PROBLEM: Copy nothing but the text: repeat each entry exactly and drop the images.

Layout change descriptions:
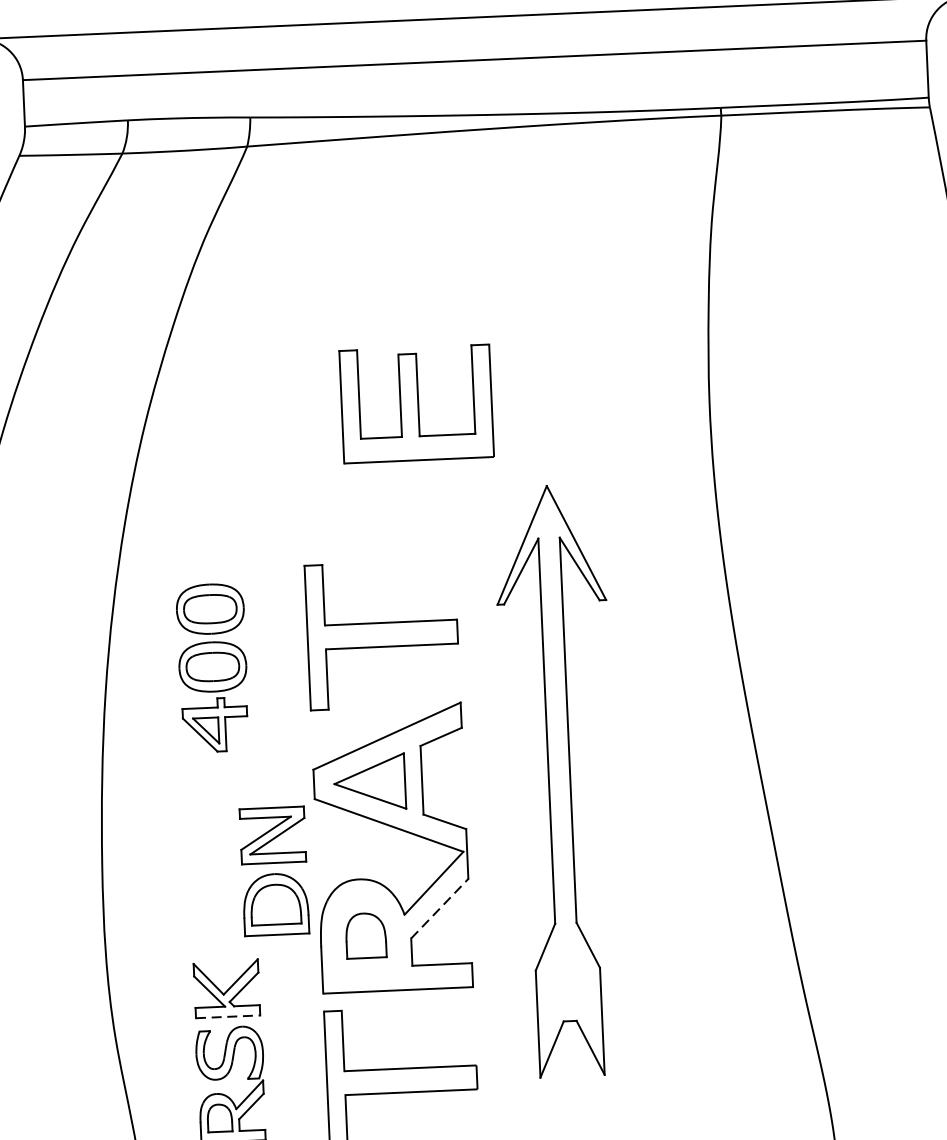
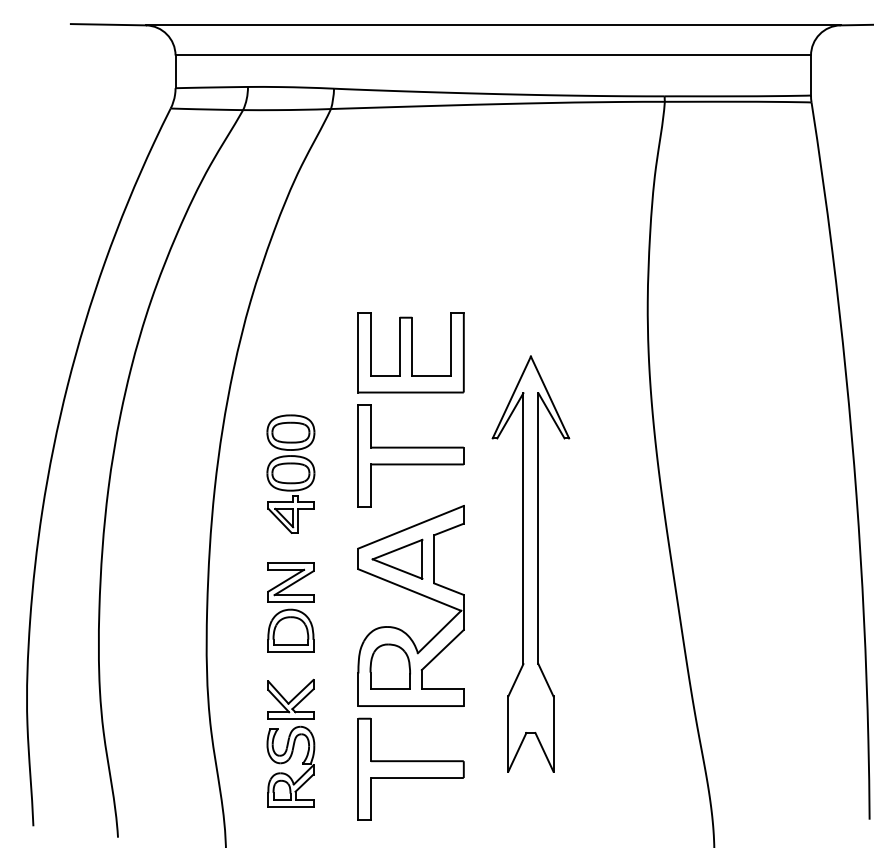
part: (415, 403) -> (410, 352), moved
part: (273, 871) -> (290, 607), moved
line: (440, 907) -> (443, 649), dashed -> solid
part: (364, 935) -> (389, 666), size x1.43
line: (227, 1016) -> (290, 719), dashed -> solid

SOLUTION TO THIS EXERCISE:
part: (415, 403) -> (410, 352), moved
part: (273, 871) -> (290, 607), moved
line: (440, 907) -> (443, 649), dashed -> solid
part: (364, 935) -> (389, 666), size x1.43
line: (227, 1016) -> (290, 719), dashed -> solid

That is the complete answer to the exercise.